The case will determine whether insurers should compensate companies, including churches, that have lost money owing to coronavirus

The case will determine whether insurers should compensate companies, including churches, that have lost money owing to coronavirus

ECCLESIASTICAL INSURANCE made its submission to the High Court on Tuesday in a case brought by the Financial Conduct Authority (FCA) to determine whether insurers should compensate companies, including churches, that have lost money owing to coronavirus.

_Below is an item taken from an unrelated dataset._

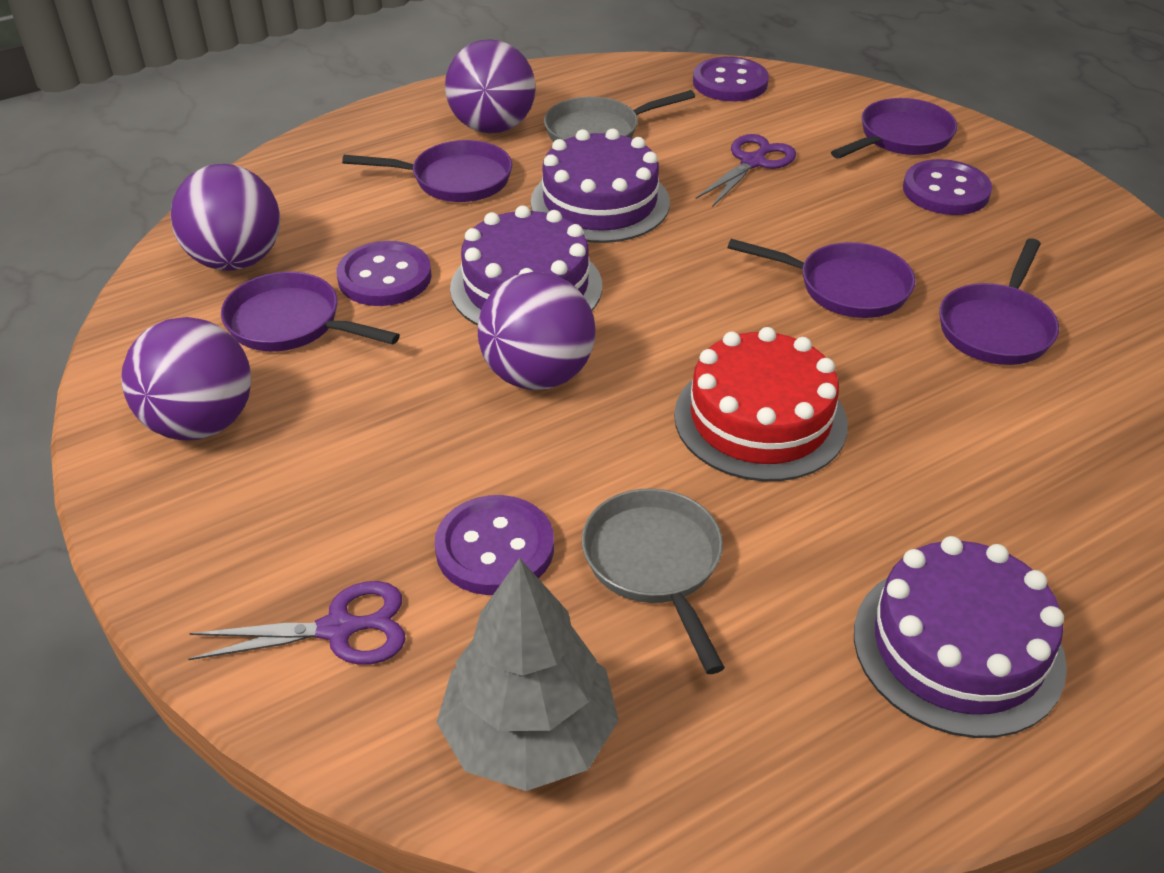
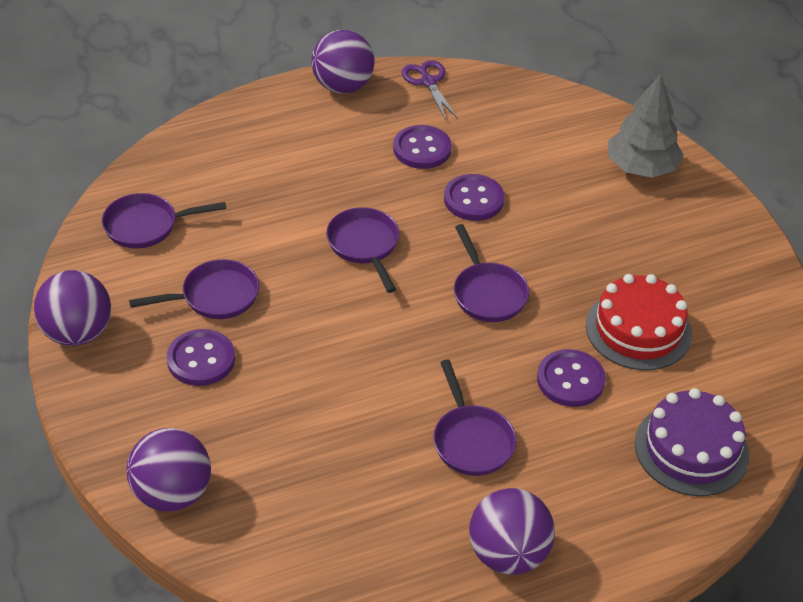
grey pan: 2 -> 0
purple cake: 3 -> 1
purple scissors: 2 -> 1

Ecclesiastical is one of eight insurance companies challenging the FCA’s contention that the pandemic and the Government’s reaction to it should be treated as one “indivisible peril”, a single cause of lost income. The insurers argue that the FCA has put fundamental legal principles aside in applying one set of facts to all the policy wordings, and that the events of the past few months have to be split into constituent parts, not all of which lead to payments.

Gavin Kealey QC, representing Ecclesiastical, submitted that the FCA was approaching the issues from the wrong end. “The FCA logic appears to be that, since there was no exclusion for epidemics/pandemics, therefore they were covered. It is a logic which implicitly invites the court to ignore the coverage language altogether and reach a conclusion simply based on the absence of the FCA’s preferred exclusion. It is a false logic and a wrong approach.”

The “short answer to the FCA’s case”, he submitted, was that Ecclesiastical did not agree to insure what had in fact occurred. The submission is long and detailed, running to 200 pages, and examines every word and meaning of the policy statements on business interruption.

Much revolves around whether the Prime Minister’s social-distancing guidance on 16 March was advisory or mandatory. The FCA says that these were “clear instructions”; Ecclesiastical submits that the regulations became statutory on 23 March when lockdown was announced and places of worship were instructed to close: “There is no basis for the FCA’s plea that a UK-wide emergency existed at a date before the UK government took emergency action in relation to the whole of the UK.”

The hearing was due to end yesterday. No date has yet been announced for when judgment will be given.